Entonces, de pronto, dio una voltereta en el aire gritando de dolor y sorpresa cuando el ciclomotor que venía del otro lado lo golpeó en los pies.

Ben se deslizó por el pasaje abovedado justo a tiempo para ver que el terrorista se derrumbaba en la estrecha calle en una maraña de brazos y piernas. El escúter volcó y se deslizó salpicando una lluvia de chispas. El conductor se cayó y rodó por el suelo. El dispositivo de detonación negro rebotó por los adoquines.

El terrorista tenía sangre en la cara. Enseñaba los dientes por el dolor y por la concentración necesaria para arrastrarse hacia el dispositivo que se le había caído. Ben observaba horrorizado, a diez metros de distancia, cómo intentaba alcanzar con la mano temblorosa el diminuto teclado numérico. Entonces envolvió el dispositivo con los dedos y lo arrastró hacia él.

Ben se lanzó en picado encima de él y le dio un fuerte puñetazo en la cabeza. Después otro. El terrorista se quedó con la cabeza colgando, escupiendo sangre. Ben le agarró los dedos e intentó arrebatárselo.

Se escuchó un fuerte grito por detrás. Ben se dio la vuelta. Un joven policía estaba de pie a tres metros, respirando con dificultad, moviendo la pistola, con la cara empapada de sudor. Hizo una señal con la pistola. Ben pudo ver el miedo en su mirada. Estaba asustado, pero iba en serio. Gritó una orden en hebreo.

Ben levantó las manos mientras se levantaba despacio.

El joven policía apuntó al terrorista con la pistola.

Pero este solo sonrió. Se incorporó y puso el dedo pulgar sobre el botón «Enviar».

La secuencia se completaba. Al pulsar el botón, el mundo cambiaría irrevocablemente.

Ben hizo el movimiento más rápido de su vida. Le dio un codazo en la cara al joven policía al tiempo que ya estaba agarrando la pistola. El disparo fue instintivo. No apuntó.

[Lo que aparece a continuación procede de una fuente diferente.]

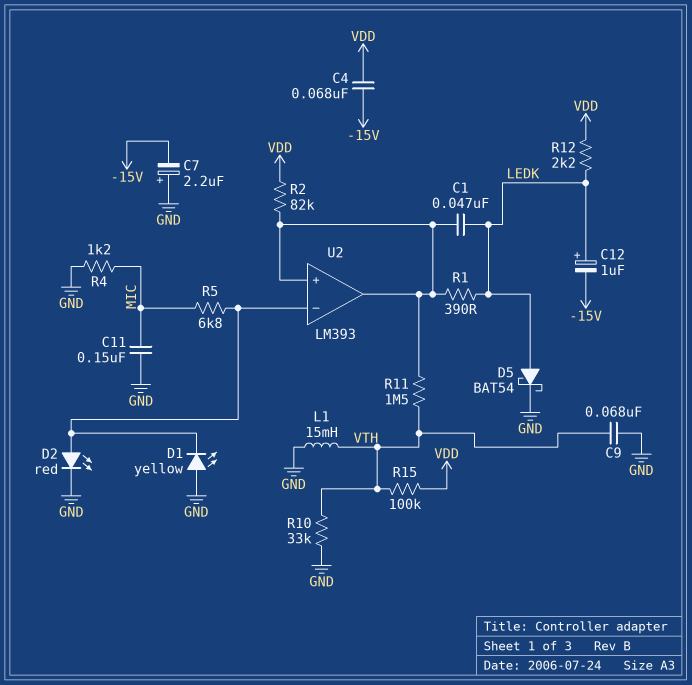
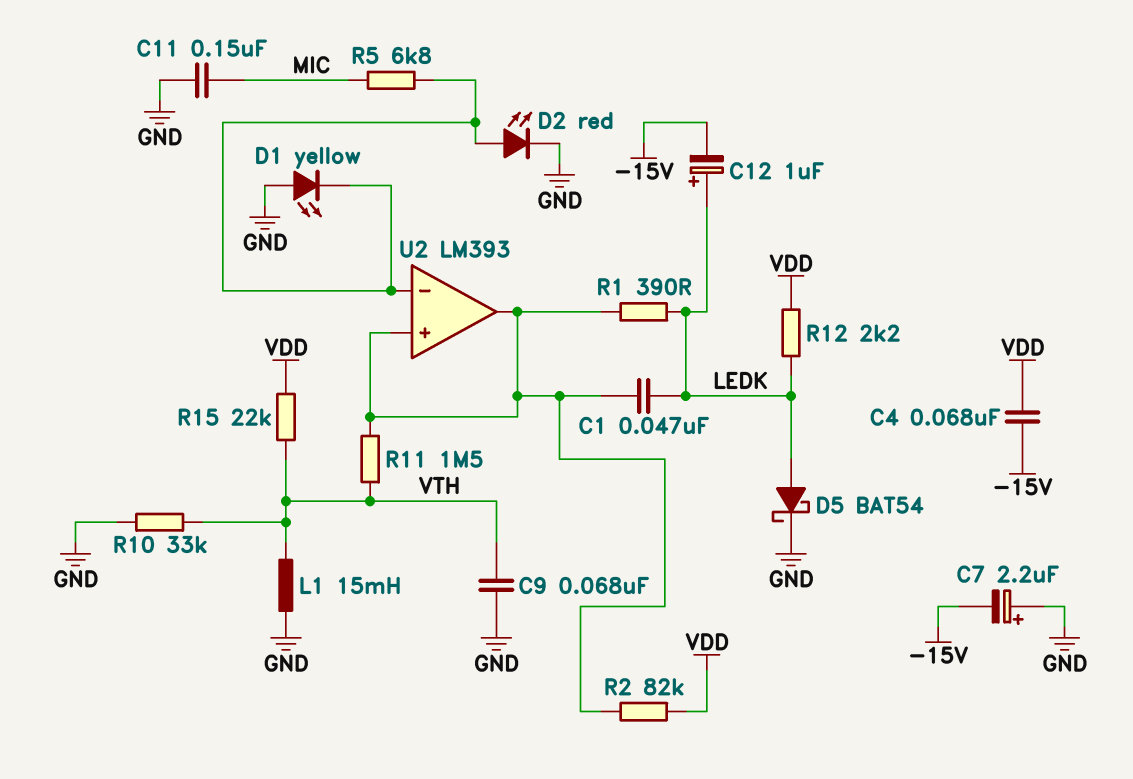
R4: 1.2k (GND, MIC) -> none
R15: 100k (VDD, VTH) -> 22k (VDD, VTH)

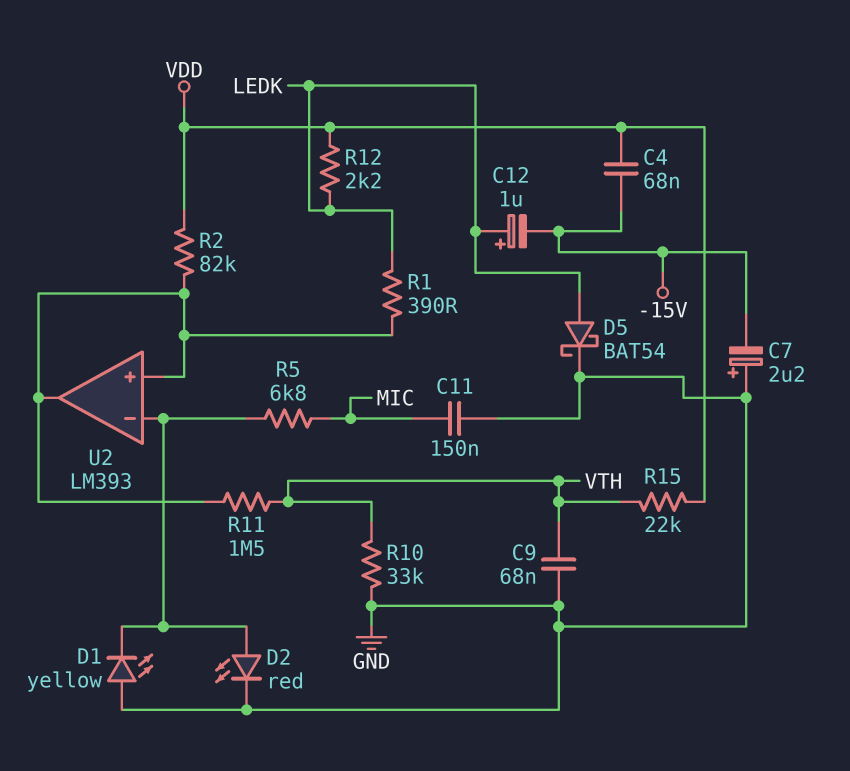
C1: 47nF (LEDK, U2/in+) -> none
L1: 15mH (GND, VTH) -> none

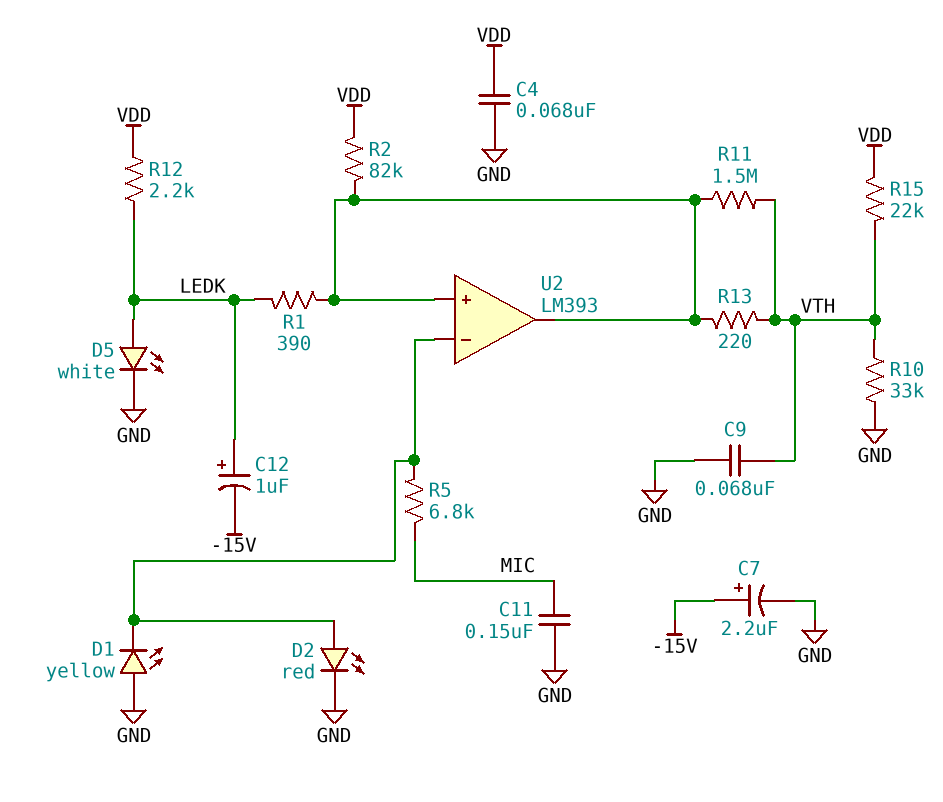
C4: 68nF (-15V, VDD) -> 68nF (GND, VDD)
C7: 2.2uF (plus GND, minus -15V) -> 2.2uF (plus -15V, minus GND)
D5: schottky BAT54 (A LEDK, K GND) -> LED white (A LEDK, K GND)
R13: none -> 220 (U2/in+, VTH)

La bala impactó en la mano del terrorista, destrozándole la mitad de los dedos y salpicando una lluvia roja. El detonador cayó destrozado al suelo.

El terrorista se arrodilló, agarrándose y apretándose la mano herida, mirando fijamente a Ben con la boca abierta.

—¿Quién eres? —dijo con voz ronca.

—Nadie —dijo Ben. Entonces le disparó en la cabeza.